1. If you owe more than $10,000 but usually more than $30,000 there is a very good chance for you to have a tax lien filed against your credit report and/or real estate. Your odds of getting liened increase dramatically if you ignore the IRS and are not pro-active at resolving your case.
2. If you submit an Offer in Compromise to the IRS, the first thing they do is place a lien against you (if there isn't one already). The lien is later removed when your Offer is paid.
3. If your case was placed into Currently Not Collectible - a hardship status where you are not required to pay, you also will have a tax lien filed against you, even though there is no requirement to pay.
How do you get your Tax Lien removed?
Here are a few ways:
1. The tax liens expire -- If you can run out the clock, taxes generally will expire 10 years after they are assessed. There are a number of ways -- that the clock can extend past 10 years -- A. you file bankruptcy during the 10 years B. you file an Offer in Compromise (and it is rejected). C. the IRS has you sign a waiver extending the statute of limitations (not very common anymore).

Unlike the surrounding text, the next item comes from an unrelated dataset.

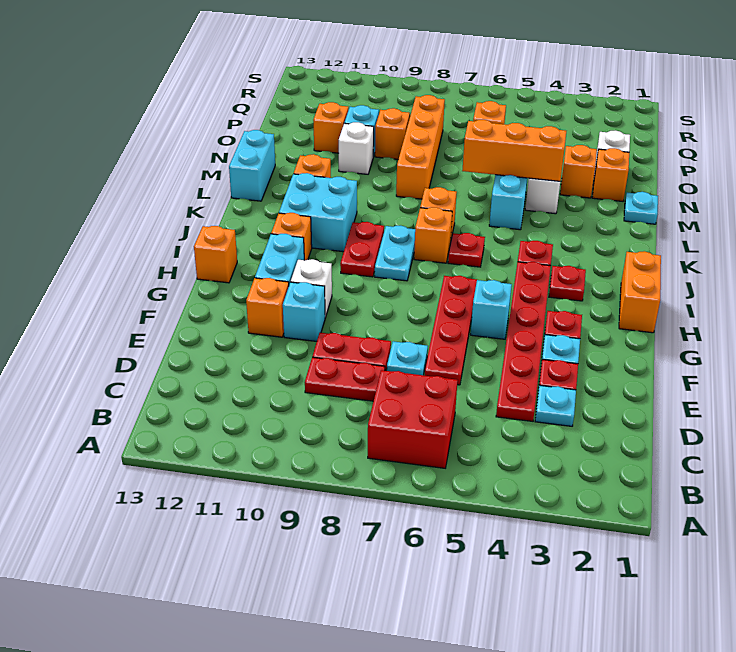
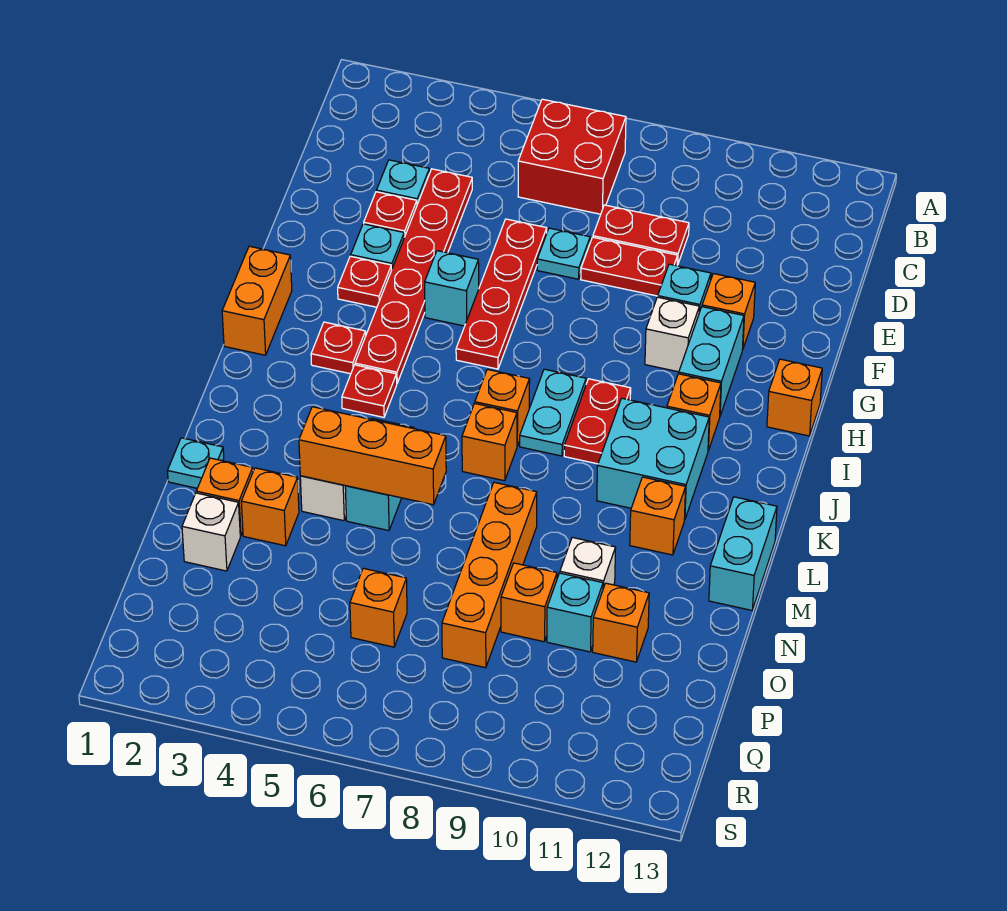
red plate J6 level 1 -> none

2. An Offer in Compromise is reached and the debt is settled. (Everything you might want to know about Offers or settlements can be found here Offer in Compromise Rule Changes.) It's worth noting that a tax lien is usually filed A. when the Offer in Compromise process begins - and removed later B. you are placed into currently-not-collectible.
3. The tax debt is brought below $25,000.00. If you can pay your debt down under $25,000 - the IRS will remove the lien if you get in a payment plan on the rest.
4. The tax debt is paid in full. Why of course :)
5. You get the debt below $50,000 and enter an installment agreement. This streamline agreement is for people who have NOT had a tax lien filed against them YET... (If you already have a lien against you -- you won't have it removed).